Cannabis Industrial Facilities Generate Premium Rents

Rents for cannabis-zoned industrial product is $1 per square foot above standard rates for the same product type in San Diego.

Paul Britvar

Cannabis real estate is generating premium rents for industrial facilities in San Diego. According to research from Newmark Knight Frank, cannabis-zoned industrial product is capturing rents $1 or more per square foot than similar quality product not zoned for cannabis usage. The cannabis market in San Diego is still new, but the leasing activity is already exposing the substantial impact the industry will have in San Diego.

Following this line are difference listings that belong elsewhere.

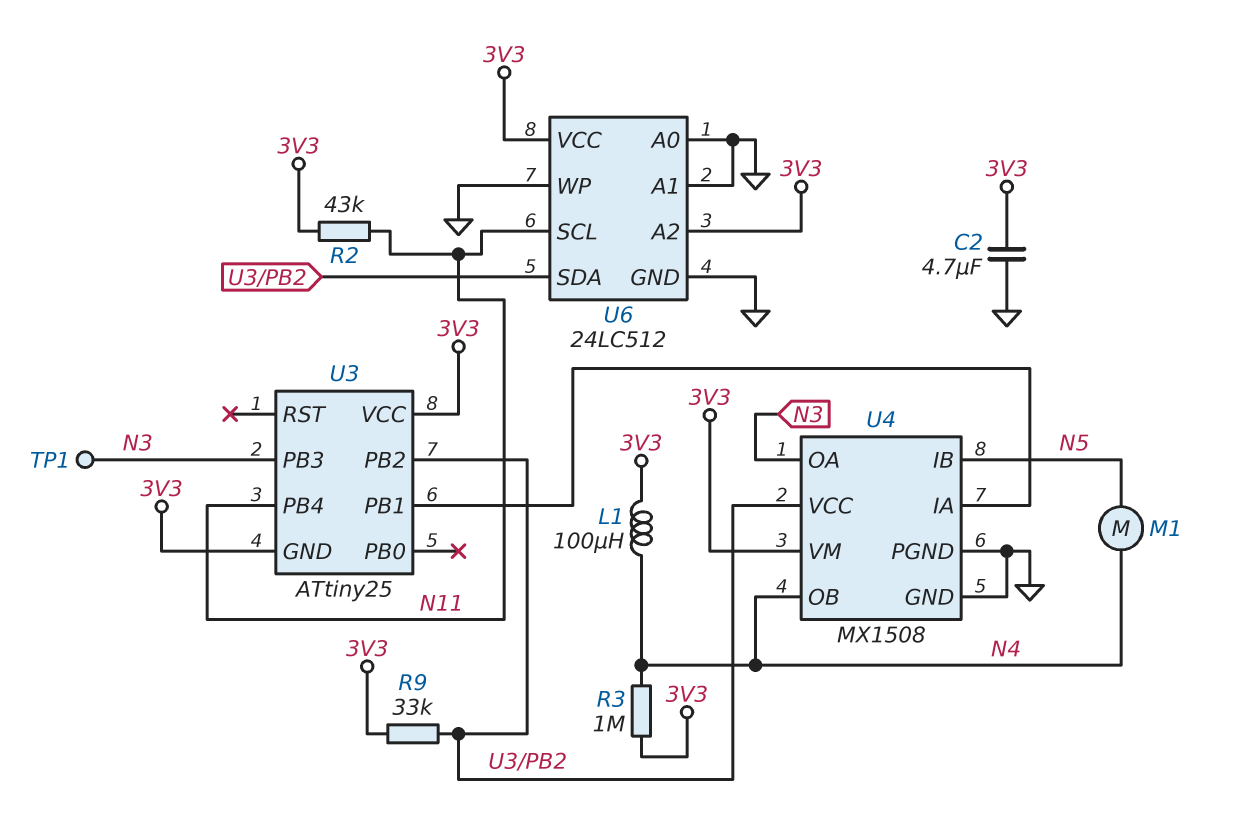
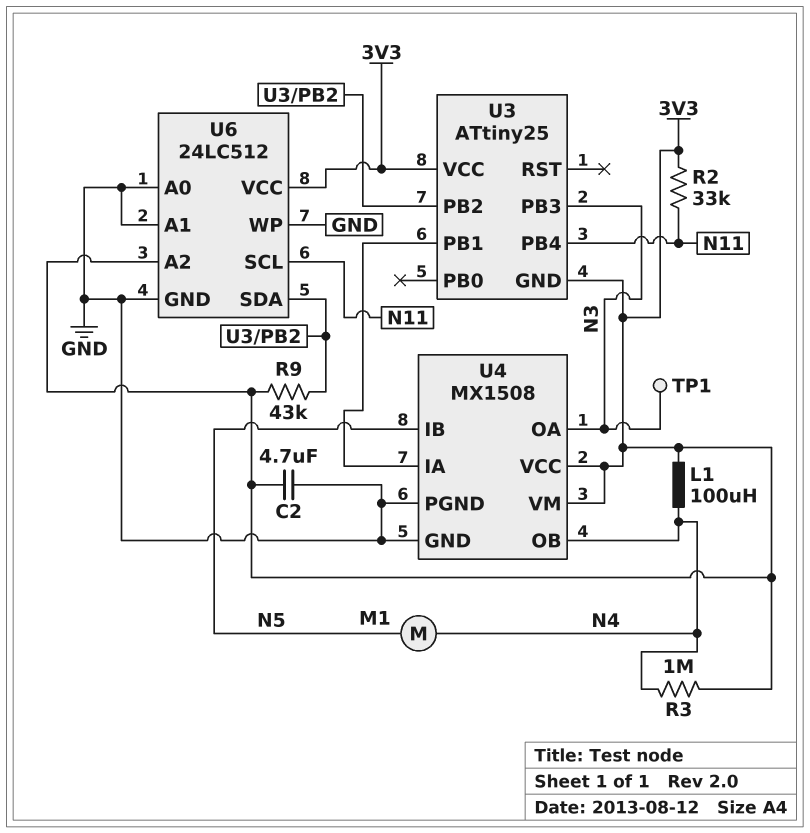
R2: 43k (3V3, N11) -> 33k (3V3, N11)
R9: 33k (3V3, U3/PB2) -> 43k (3V3, U3/PB2)
U4 pin VCC: U3/PB2 -> 3V3

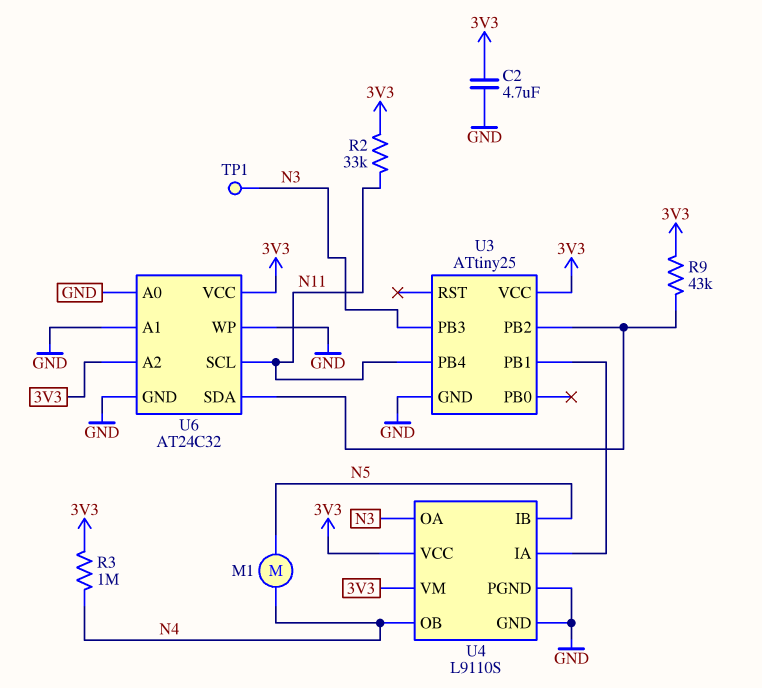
L1: 100uH (3V3, N4) -> none
U3 pin GND: 3V3 -> GND
U4: MX1508 -> L9110S
U6: 24LC512 -> AT24C32

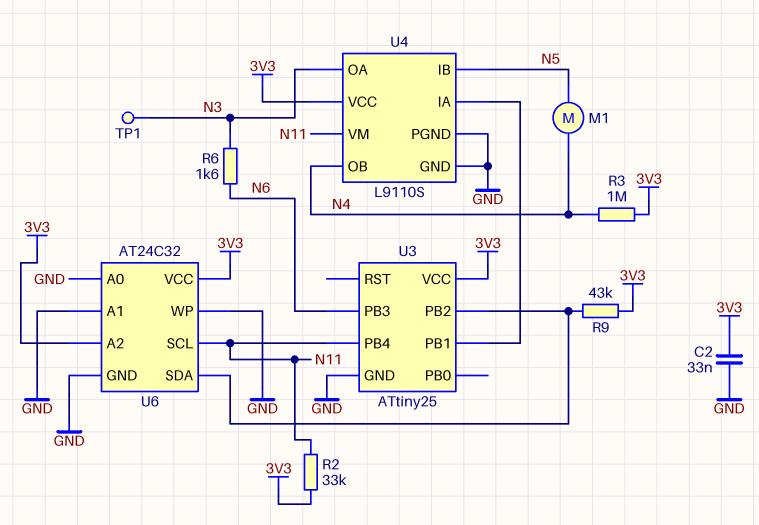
C2: 4.7uF (3V3, GND) -> 33nF (3V3, GND)
R6: none -> 1.6k (N3, N6)
U3 pin PB3: N3 -> N6
U4 pin VM: 3V3 -> N11

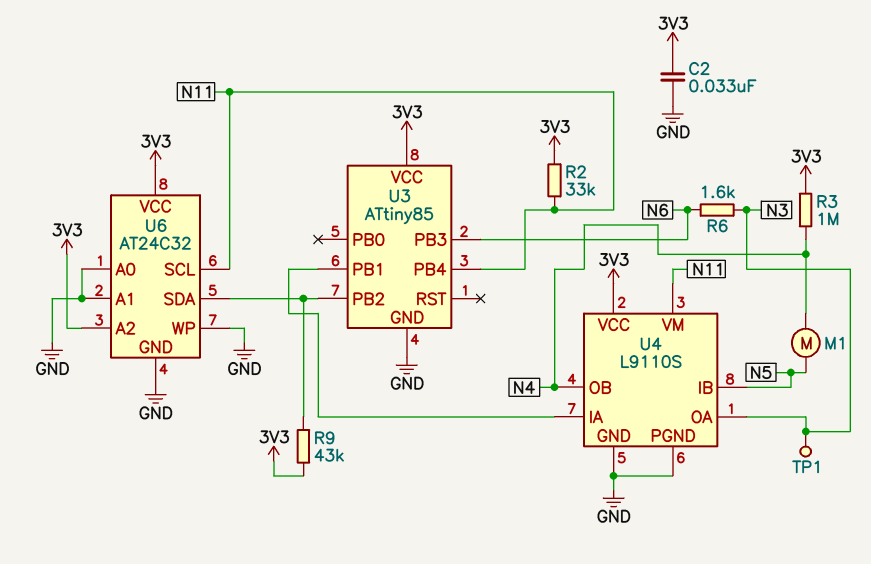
U3: ATtiny25 -> ATtiny85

“The primary impacts have been to lease rates and availability,” Paul Britvar, a director at NKF, tells GlobeSt.com. “Many cannabis uses require buildings with substantial power and cannabis operators are able to pay a premium for the space because of the high profit margin their business creates therefore not only are rental rates higher than average in buildings where cannabis operators lease, but the cannabis uses often seek buildings with exceptional power which removes these buildings from the market for industrial uses.”

These trends have resulted in higher rental rates and higher demand. There is higher than average demand for available buildings in the market, raises landlords expectations on their earnings potential from their properties, and limits the availability of inventory that other users have to the choose from as well as raising the average rents by virtue of scarcity,” says Britvar.

In Central San Diego, there is a significant increase in rental rates for cannabis buildings. “In central San Diego many industrial buildings approved for a cannabis use are leasing out for rental rates in the $2.20 per square foot to $2.80 per square foot range which contrasts sharply with average lease rates which have historically been anywhere in the range of $1.20 to $1.50 per square foot for similar properties,” says Britvar.

The market has also had a significant impact on investment activity and pricing for class-B and class-C industrial product. “The cannabis renaissance in Southern California has had visible impacts on industrial real estate pricing,” says Britvar. “Many cities have encouraged cannabis operations in buildings that are zoned industrial to minimize the proximity impacts to residential housing and high-foot traffic commercial uses—with the underlying goal of also minimizing exposure to youth.”

This trend to separate cannabis usage from the general public has also limited the availability of available product. “This narrows the range of options for cannabis uses to a small pool of buildings, a pool that is already highly sought-after by churches and indoor recreational facilities since cannabis zoning requirements mirror those of these non-industrial alternative uses,” adds Britvar.